The wiring structure typically includes copper, Cu, since Cu based
interconnects provide higher speed signal transmission between
large numbers of transistors on a complex semiconductor chip as
compared with aluminum, Al, based interconnects.
Within a typical interconnect structure, metal vias run
perpendicular to the semiconductor substrate and metal lines run
parallel to the semiconductor substrate. Further enhancement of the
signal speed and reduction of signals in adjacent metal lines
(known as "crosstalk") are achieved in today's IC product chips by
embedding the metal lines and metal vias (e.g., conductive
features) in a dielectric material having a dielectric constant of
less than 4.0.
In semiconductor interconnect structures, electromigration (EM) has
been identified as one metal failure mechanism. EM is one of the
worst reliability concerns for very large scale integrated (VLSI)
circuits. The problem not only needs to be overcome during the
process development period in order to qualify the process, but it
also persists through the lifetime of the chip. Voids are created
inside the metal conductor of an interconnect structure due to
metal ion movement caused by the high density of current flow.

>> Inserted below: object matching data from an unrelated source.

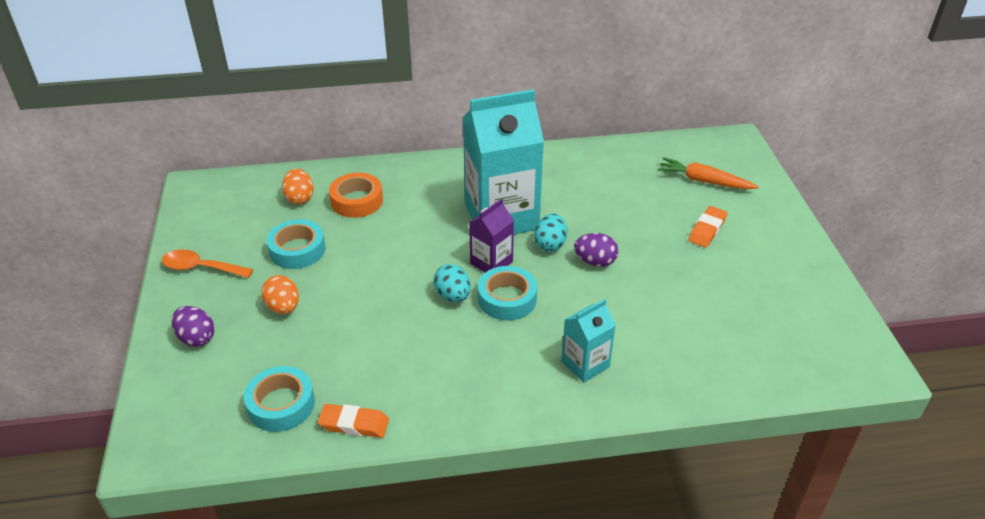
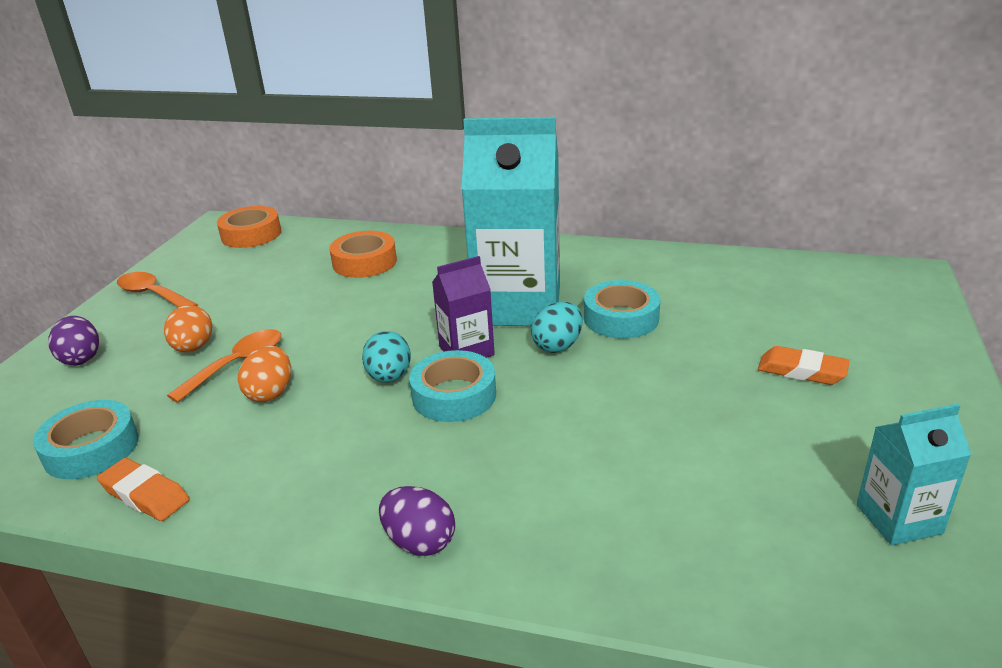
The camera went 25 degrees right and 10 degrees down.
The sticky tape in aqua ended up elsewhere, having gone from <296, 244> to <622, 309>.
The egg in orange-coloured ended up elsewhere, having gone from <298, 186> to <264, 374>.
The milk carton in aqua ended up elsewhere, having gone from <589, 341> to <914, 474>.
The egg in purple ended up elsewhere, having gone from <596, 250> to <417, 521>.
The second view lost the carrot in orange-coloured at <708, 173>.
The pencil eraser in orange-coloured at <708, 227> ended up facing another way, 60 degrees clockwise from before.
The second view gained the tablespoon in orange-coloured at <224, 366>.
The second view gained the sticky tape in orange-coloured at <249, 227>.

Although the fast diffusion path in metal interconnects varies
depending on the overall integration scheme and materials used for
chip fabrication, it has been observed that metal atoms, such as Cu
atoms, transported along the metal/post planarized dielectric cap
interface play an important role on the EM lifetime projection. The
EM initial voids first nucleate at the metal/dielectric cap
interface and then grow in the direction of the bottom of the
interconnect, which eventually results in a circuit dead
opening.
FIGS. 1A-1D are pictorial representations of a prior art
interconnect structure at various stages of an EM failure. In these
drawings, reference numeral 12 denotes the dielectric cap, and
reference numeral 10 denotes the metal interconnect feature; all
other components of the prior art interconnect structure are not
labeled to avoid obscuring the EM problem. FIG. 1A is at an initial
stress stage. FIG. 1B is at a time when void 14 nucleation
initiates at the metal interconnect feature 10/dielectric cap 12
interface. FIG. 1A is at a time when the void 14 grows toward the
bottom of the conductive feature 10, and FIG. 1D is at a time in
which the void 14 growth crosses the metal interconnect feature 10
causing a circuit dead opening.
FIGS. 2A-2B are SEM images from a stressed interconnect structure
and they illustrate a void forming in the metal line (M2), which
implies the mass transport in the metal line occurred along the
interface of the metal line and the overlying dielectric cap.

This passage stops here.